30.Bölüm P2

267K 12.7K 30.8K
                                    

bölüme geçmeden önce 30.Bölüm P1'e uğrayıp, vote verelim mi? 10 bin olmasına çok azıcık kalmış🤍

çokça seviliyorsunuz, keyifli okumalar.

--

Dişlerimin arasındaki dudaklarıma çektirdiğim eziyet, bir yerden sonra hoşuma gittiğinde onların 'Allah aşkına sal artık' isyanlarına kulak asmadan hafifçe bir kısmı eşelemeye devam ettim. Ufak bir kısmın soyulduğunu fark ettiğimde, etimi çekiştirmeyi kesmek istedim fakat bu o kadar kolay olmamıştı. Dudağımdaki deriyi yeme hastalığına sahiptim maalesef.

Dinçer'le uyumlu bir şekilde attığımız adımlar sayesinde mekânın kapısına yaklaşmıştık ve çok değil birkaç saniye sonra içeriye girip arkadaşlarıyla tanışacaktım. Verdiğim karardan son derece memnun olduğunu elimi sıkı sıkıya tutuşundan ve attığı kararlı adımlardan dahi anlayabiliyordum. Bu beni daha da mutlu etti. Uykuya dalmadan önce kurduklarımın hepsinin de şu saatten itibaren tamamen yalan olduğunu da böylece iyice kavrayabilmiştim.

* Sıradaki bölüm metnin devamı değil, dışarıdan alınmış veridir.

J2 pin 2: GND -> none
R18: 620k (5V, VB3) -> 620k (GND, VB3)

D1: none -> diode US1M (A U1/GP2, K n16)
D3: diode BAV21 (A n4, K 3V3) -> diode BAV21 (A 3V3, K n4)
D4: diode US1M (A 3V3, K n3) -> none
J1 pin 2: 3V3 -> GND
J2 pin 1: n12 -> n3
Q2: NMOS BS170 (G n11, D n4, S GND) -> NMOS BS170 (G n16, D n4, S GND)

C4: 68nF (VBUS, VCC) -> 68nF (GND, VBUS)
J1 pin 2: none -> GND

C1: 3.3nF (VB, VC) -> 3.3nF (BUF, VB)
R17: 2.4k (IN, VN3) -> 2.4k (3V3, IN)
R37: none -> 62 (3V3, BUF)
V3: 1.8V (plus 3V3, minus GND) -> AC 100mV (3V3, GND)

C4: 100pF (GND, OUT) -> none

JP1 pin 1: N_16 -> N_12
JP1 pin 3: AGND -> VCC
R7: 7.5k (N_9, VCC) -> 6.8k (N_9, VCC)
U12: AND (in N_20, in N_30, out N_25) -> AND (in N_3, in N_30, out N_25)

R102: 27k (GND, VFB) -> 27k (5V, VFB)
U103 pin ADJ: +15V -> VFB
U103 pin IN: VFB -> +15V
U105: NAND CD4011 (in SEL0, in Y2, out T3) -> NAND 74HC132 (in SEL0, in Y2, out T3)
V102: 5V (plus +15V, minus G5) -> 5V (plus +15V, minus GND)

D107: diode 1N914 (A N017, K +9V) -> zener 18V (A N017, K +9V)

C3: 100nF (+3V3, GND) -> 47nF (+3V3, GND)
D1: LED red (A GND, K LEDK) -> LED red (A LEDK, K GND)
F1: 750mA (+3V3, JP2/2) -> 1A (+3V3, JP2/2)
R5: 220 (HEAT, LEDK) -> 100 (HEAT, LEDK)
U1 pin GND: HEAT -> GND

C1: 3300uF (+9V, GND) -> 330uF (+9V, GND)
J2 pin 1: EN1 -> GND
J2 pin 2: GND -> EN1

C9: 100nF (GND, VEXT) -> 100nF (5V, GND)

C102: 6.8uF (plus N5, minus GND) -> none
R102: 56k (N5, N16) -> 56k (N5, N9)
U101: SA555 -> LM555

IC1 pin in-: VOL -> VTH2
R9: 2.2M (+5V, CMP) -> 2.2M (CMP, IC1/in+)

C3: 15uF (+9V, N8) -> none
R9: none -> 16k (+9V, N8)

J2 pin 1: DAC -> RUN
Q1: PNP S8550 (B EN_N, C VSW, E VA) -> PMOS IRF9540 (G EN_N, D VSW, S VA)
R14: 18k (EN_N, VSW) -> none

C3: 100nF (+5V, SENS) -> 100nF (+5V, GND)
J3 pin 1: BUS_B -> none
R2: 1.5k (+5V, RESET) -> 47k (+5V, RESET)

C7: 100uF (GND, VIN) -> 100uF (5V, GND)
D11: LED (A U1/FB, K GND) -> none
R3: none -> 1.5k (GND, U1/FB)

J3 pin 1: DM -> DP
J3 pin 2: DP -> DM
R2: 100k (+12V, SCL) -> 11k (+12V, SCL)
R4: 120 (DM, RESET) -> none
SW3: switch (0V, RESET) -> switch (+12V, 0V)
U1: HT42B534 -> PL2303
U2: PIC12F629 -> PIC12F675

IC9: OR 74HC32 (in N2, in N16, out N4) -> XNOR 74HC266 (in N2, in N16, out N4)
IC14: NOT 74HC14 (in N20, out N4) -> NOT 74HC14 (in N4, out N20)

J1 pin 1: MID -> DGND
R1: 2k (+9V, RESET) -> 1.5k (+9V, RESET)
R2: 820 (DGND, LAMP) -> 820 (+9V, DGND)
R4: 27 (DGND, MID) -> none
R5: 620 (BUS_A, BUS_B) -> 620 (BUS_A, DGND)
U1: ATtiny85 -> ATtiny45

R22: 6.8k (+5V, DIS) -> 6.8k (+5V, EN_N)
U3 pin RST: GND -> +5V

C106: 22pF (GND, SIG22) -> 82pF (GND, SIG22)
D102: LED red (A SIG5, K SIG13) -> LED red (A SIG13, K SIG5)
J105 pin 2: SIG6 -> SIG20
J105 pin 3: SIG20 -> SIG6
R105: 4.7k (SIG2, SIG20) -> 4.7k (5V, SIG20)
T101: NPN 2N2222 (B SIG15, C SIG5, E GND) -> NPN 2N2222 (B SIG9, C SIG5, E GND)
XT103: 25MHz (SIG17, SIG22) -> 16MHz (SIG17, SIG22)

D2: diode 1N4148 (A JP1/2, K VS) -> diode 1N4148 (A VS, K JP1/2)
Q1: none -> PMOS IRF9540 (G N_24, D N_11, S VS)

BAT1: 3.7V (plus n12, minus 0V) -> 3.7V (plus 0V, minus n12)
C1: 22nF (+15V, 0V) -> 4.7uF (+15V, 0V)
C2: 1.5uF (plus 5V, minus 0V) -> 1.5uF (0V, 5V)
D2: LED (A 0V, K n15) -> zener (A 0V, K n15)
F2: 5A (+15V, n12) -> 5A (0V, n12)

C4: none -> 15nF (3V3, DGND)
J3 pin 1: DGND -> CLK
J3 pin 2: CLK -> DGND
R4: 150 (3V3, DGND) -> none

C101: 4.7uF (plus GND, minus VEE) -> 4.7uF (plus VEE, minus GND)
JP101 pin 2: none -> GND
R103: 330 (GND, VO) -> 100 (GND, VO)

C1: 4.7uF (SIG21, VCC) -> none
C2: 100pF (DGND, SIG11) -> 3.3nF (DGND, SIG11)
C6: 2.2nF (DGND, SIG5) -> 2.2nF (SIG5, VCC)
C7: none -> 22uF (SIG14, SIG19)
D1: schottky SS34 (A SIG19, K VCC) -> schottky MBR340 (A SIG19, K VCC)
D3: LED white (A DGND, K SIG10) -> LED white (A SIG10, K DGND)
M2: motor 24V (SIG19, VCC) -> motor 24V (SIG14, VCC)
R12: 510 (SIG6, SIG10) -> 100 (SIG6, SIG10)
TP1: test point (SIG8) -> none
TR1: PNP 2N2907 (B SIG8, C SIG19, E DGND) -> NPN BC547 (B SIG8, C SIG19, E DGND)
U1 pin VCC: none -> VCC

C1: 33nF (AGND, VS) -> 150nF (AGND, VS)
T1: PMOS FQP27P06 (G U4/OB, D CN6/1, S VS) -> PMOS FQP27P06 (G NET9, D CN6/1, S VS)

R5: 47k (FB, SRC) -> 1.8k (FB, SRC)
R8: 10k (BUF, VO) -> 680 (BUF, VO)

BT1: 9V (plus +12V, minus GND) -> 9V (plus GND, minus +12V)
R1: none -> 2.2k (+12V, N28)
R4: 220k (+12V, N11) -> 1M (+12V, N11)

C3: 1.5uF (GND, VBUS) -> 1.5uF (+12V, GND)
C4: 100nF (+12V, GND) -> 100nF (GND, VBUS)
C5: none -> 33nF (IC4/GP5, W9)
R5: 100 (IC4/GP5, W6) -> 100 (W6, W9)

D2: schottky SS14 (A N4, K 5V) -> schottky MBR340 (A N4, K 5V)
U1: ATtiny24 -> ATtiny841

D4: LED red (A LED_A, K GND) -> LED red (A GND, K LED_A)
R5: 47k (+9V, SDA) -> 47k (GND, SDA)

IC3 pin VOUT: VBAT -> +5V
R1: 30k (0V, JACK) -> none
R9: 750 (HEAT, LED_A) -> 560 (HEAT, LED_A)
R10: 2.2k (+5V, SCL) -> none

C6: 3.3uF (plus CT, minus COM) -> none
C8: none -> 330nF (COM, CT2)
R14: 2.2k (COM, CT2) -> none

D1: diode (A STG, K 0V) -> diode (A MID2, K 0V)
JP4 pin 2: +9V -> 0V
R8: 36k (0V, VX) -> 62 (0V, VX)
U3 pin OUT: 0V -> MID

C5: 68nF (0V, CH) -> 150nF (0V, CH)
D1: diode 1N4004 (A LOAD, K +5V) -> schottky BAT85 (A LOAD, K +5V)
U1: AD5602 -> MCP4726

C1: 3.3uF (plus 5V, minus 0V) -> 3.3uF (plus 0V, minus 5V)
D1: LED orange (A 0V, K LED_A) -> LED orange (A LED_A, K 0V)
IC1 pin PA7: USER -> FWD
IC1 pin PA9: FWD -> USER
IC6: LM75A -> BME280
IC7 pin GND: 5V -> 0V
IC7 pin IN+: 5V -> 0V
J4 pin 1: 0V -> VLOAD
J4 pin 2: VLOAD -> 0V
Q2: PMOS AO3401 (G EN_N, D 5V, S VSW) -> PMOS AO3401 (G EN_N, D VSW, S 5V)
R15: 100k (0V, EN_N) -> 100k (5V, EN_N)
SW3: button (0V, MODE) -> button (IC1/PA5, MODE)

Elini giriş kapısına attıktan sonra tekrar beni kontrol etme gereği duymuş olacak ki omzunun üzerinden gelişigüzel bir bakış atıp, hafifçe göz kırptıktan sonra açmaya niyetlendiği kapıyı hafifçe ittirerek mekâna giriş yaptı. Açılan şeyin sadece kapı olduğu görüldü ama içimdeki telaşenin bağlı olduğu ipin düğümünden kimse haberdar değildi.

Neden telaşlıydım aslında tam olarak bunu da bilmiyordum. İçeridekilerin tepkisi miydi beni korkutan? Onlar tam olarak kimlerdi ki bizim hakkımızda yapacakları yorumlardan endişe duyacaktım? Ya da ciddi anlamda tutuştuğum tek şey bu muydu? Aklım o kadar karışıktı ki ne düşüncelerimi düzene koyabiliyordum ne de hissettiğim şeylere bir kulp bulabiliyordum.

Bu sebeple kendimi sadece ana bırakarak, sevgilimin elini daha sıkı tuttum. Dinçer beni arkasından içeri çekerek kapıyı kapattı. Sıcak havanın yapış yapış kollarından kurtulup, kendimi klimalı buz gibi ortama sokmak o kadar güzel hissettirmişti ki bunun getirisiyle farkında olmadan rahatlarcasına iç çektim. 40 derecelik havada markete gidip, markete girince o soğukluğu fark ettiğim anlarımdan hiçbir farkım yoktu şu an.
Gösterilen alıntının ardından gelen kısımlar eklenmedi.